Why Country Hall of Fame Inductee Ray Stevens Is More Than Just ‘The Streak’ Guy

Just as the popular portrayal of Johnny Cash as a lawless hellraiser overlooks a nuanced man’s love of faith and family, painting 80-year-old Country Music Hall of Fame inductee Ray Stevens as just a comedy act undercuts his decades of work as a producer, businessman and multi-Grammy-winning singer of serious country and gospel songs.
Stevens’ role as an ambassador for country music began as soon as the Atlanta-area native inked his first record deal in 1957. Beyond making a mark with “Ahab the Arab” and other early-career novelty sides, Stevens worked behind-the-scenes in the Sixties for Mercury and Monument Records, producing singles by Jim Glaser (“A Pair of Loaded Dice”) and Dolly Parton (“Don’t Drop Out”). Early examples of his well-rounded songwriting spilled over into the repertoires of such popular artists as Sammy Davis Jr. (“Have a Little Talk With Myself”) and Brook Benton (“My True Confession”).
Of course, loose ties to Dolly and the Rat Pack hardly make an artist a Hall of Famer. A more pointed defense of Stevens’ legacy involves highlighting less jovial songs that dispel country music clichés without shattering an image that’s as wholesome as Opie Taylor.
Though Stevens’ musical output in his later years has been characterized by a far-right streak (see the unfortunate “Osama-Yo’ Mama”), his 1970 single “America Communicate With Me” reminds us of the open-minded, live-and-let-live attitudes that are as compatible with country classics as flag-waving jingoism. In the song, Stevens’ narrator gets fed up with the Vietnam era’s slanted headlines and societal pressure to veer further left or right. Such honest statements as “despite your flaming headlines, I’ll still keep my faith in you” aged gracefully, unlike the cringe-inducing “Osama, yo’ mama didn’t raise you right. When you were young, she must have wrapped yo’ turban too tight.”

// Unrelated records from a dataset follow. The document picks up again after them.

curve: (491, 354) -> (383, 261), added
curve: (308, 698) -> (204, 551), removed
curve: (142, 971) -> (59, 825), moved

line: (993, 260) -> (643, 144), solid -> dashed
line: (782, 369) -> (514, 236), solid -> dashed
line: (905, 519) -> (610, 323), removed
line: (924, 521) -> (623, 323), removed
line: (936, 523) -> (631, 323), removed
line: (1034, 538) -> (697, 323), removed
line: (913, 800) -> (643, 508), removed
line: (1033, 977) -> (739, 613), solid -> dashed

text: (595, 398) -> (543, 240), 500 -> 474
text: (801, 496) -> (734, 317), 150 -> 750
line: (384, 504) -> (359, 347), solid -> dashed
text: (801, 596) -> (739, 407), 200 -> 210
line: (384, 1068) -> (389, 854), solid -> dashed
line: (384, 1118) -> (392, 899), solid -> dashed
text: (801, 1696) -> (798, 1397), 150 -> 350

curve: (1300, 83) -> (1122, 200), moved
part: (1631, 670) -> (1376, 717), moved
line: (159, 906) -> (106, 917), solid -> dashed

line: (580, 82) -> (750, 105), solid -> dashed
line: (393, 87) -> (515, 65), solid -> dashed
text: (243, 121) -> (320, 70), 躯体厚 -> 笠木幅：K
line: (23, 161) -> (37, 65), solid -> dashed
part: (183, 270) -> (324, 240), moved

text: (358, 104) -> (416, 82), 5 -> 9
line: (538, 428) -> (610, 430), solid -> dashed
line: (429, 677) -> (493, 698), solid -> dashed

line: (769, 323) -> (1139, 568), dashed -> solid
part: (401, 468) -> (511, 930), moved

Like with “America Communicate With Me,” Stevens was equally open-mined with 1970’s Grammy-winning “Everything Is Beautiful,” which endorsed the biblical Golden Rule (“Do unto others as you would have them do unto you”). Years before long hair was socially acceptable on men and schools began to integrate, Stevens was spreading a very progressive take on that gospel in the lyrics to “Everything”: “We shouldn’t care ’bout the length of his hair/or the color of his skin.”
To capitalize on the success of the track, Andy Williams’ Barnaby Records cobbled together cover songs for the 1970 album Everything Is Beautiful. On paper, Stevens singing the Beatles’ surreal “She Came in Through the Bathroom Window” seems about as promising as Pat Boone, heavy-metal stylist. After all, it required the “Guitarzan” guy to drop hints about Paul McCartney’s supposed demise. Yet it’s one of the better Beatles covers to appear on a country album, and it helps prove Stevens’ range as a song interpreter.
Those serious 1970 hits gave Stevens the freedom to begin cutting albums aimed at adult contemporary and gospel audiences. Better-known songs that followed include a version of “Turn Your Radio On,” written by Alfred E. Brumley, the father of Buck Owens’ longtime steel guitarist Tom Brumley, in 1937. No less than Merle Haggard, the Statler Brothers and John Hartford have covered the song, but Stevens’ 1972 recording was particularly notable because its rural camp-meeting feel appealed equally to fans of Southern gospel and country music.
As a whole, the Seventies remained no joke for the entertainer. Only his defining single “The Streak” and the 1974 album its from, Boogity Boogity, strayed from his focus on spirituality and sentimentality. His courting of the easy-listening crowd paid off big in 1974 when he covered Erroll Garner’s pop and jazz standard “Misty” (Johnny Mathis’ signature tune) and earned a Grammy in the process.
But Stevens’ 1984 jump from Mercury to RCA signaled a return to the funny songs. It was a career shift, however, that revealed Stevens’ business smarts, as he quickly realized that his wacky voices and comedic characters suited music videos and as-seen-on-TV VHS releases. The success of Stevens’ audio-visual country comedy guaranteed, for better or worse, that a new generation unfamiliar with “Misty,” “Everything Is Beautiful” or “America Communicate With Me” would judge him solely as a jokester.
These days, Stevens operates and performs at his own Nashville-area dinner theater, CabaRay. It’s a return to Music City of sorts for the entertainer, who in 1991 decamped to Branson, Missouri, to sidestep country music’s increased focus on young performers and — like he did in the Seventies with the easy-listening set — fill a demand for a particular brand of entertainment.
Now, as he did then, he remains aware of his place in the country universe. Stevens represents more than that camel sound that your granny loathed in 1962’s “Ahab the Arab,” and has served country music well through varied roles for more than 60 years — earning a Hall of Fame plaque that should describe him as more than just “comedian.”